Hello,
Have spent the past few days working out this script to read a pdf and insert the categories based on the font size (pixels). Have that working.
Then the data will be inserted into a MySQL insert statement.
However, the use of the insert statement is to populate a db table which will then be used to populate html selects. They are dynamically dependent. This requires each record have 2 levels.
So, how would you get the nearest level up based on font size?
I had an idea maybe after this line: with open('/path-to-file/insert_master_format.sql') as fileobj: text = fileobj.read()
You could compare the first level that is contained above it, copy it and then paste it in the current record such that ('NULL', 'NULL', 'NULL', 'Project Directory ', 'NULL');
Project Directory
would be copied for the next lvl_5
?
But I’m not sure if that’s feasible… any ideas? The trouble I see, is that by the time the record is in the sql file, it no longer has the column
designation - meaning it’s a string not a list. In sql this is pretty easy, but I’m really new on python.
Here’s a link to a pdf for testing: https://specsintact.ksc.nasa.gov/PDF/MasterFormat/MasterFormat-2016.pdf
from io import StringIO
output_string = StringIO()
from pdfminer.high_level import extract_pages
from pdfminer.layout import LTTextContainer, LTChar, LAParams
LAParams(line_overlap=20,char_margin=2.0,line_margin=5,word_margin=.01,boxes_flow=-1,detect_vertical=False,all_texts=True)
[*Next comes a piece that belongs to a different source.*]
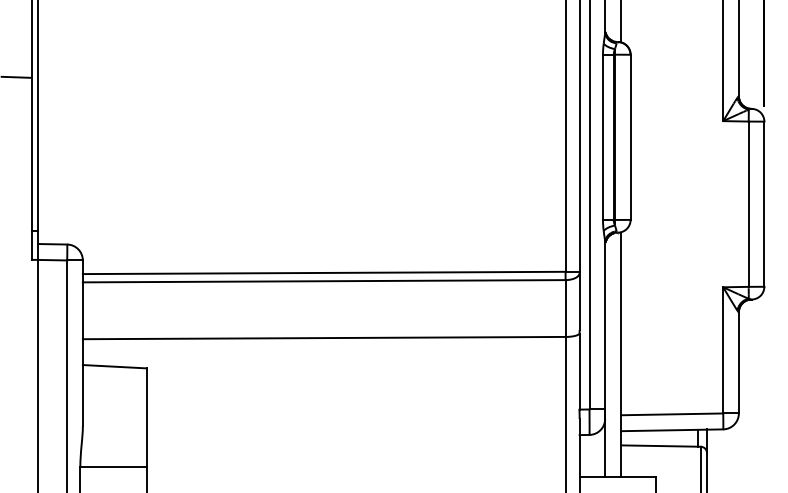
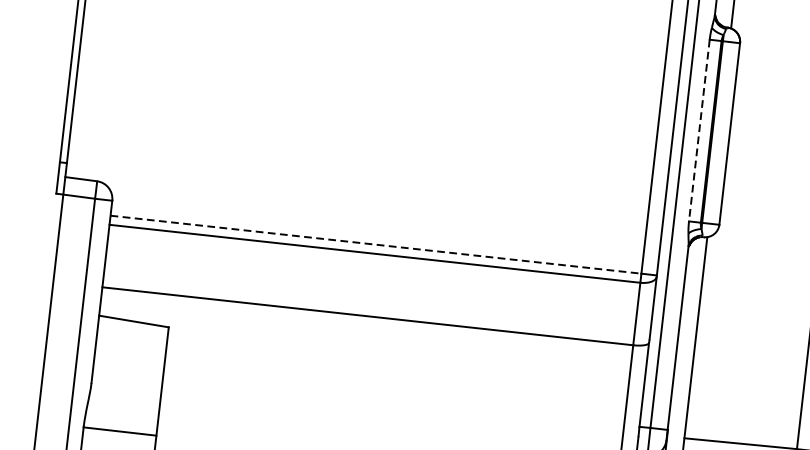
line: (603, 137) -> (699, 130), solid -> dashed
line: (324, 272) -> (376, 244), solid -> dashed

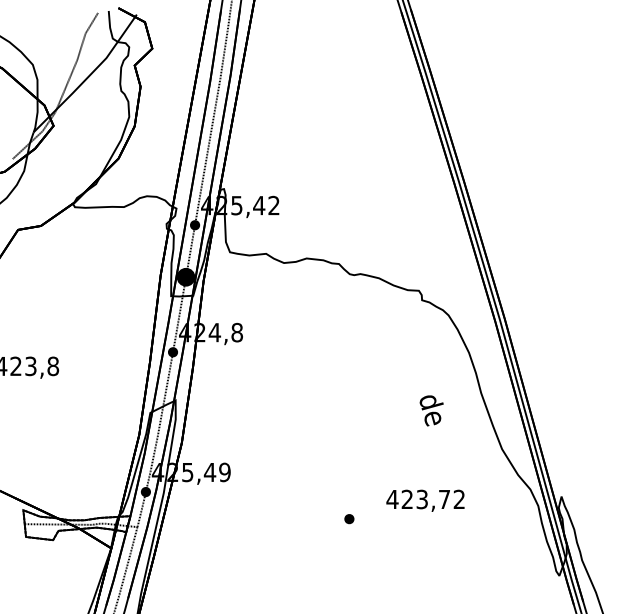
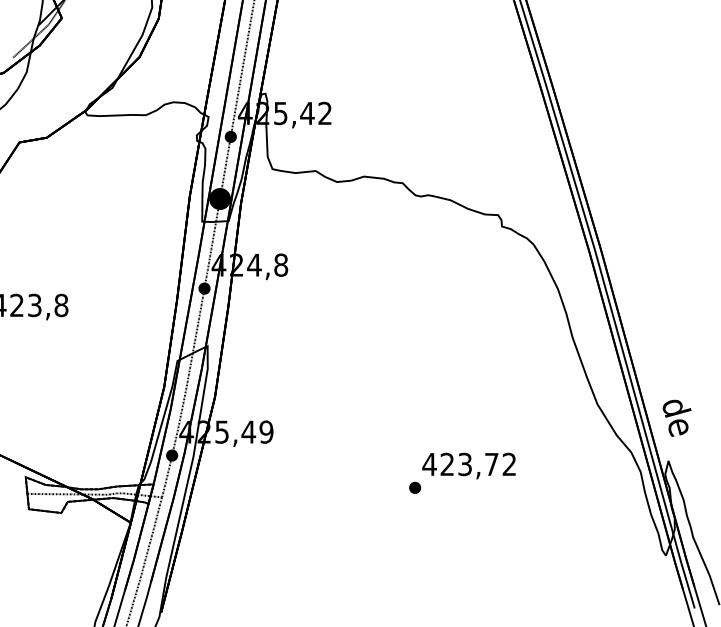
text: (431, 410) -> (676, 417), moved
text: (425, 500) -> (469, 465), moved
def switch_lvl(firstChar, characters):
switch = {
'lvl_1': characters if firstChar == 20 else 'NULL',
'lvl_2': characters if firstChar == 14 else 'NULL',
'lvl_3': characters if firstChar == 12 else 'NULL',
'lvl_4': characters if firstChar == 11 else 'NULL',
'lvl_5': characters if firstChar == 10 else 'NULL',
}
record = list(switch.values())
filedata = ('INSERT INTO master_formats (lvl_1, lvl_2, lvl_3, lvl_4, lvl_5)' + ' VALUES (\'' + "', '".join(record) + '\');')
with open('/path-to-file/insert_master_format.sql') as fileobj:
text = fileobj.read()
with open('/path-to-file/insert_master_format.sql', 'a') as file:
if not text.endswith('\n'):
file.write('\n')
file.write(filedata)
file.close()
for page_layout in extract_pages("/path-to-file/MasterFormat-2016-1.pdf"):
for element in page_layout:
if isinstance(element, LTTextContainer):
for text_line in element:
characters = (text_line.get_text())
for character in text_line:
if isinstance(character, LTChar):
firstChar = round(character.size)
switch_lvl(firstChar, characters)
break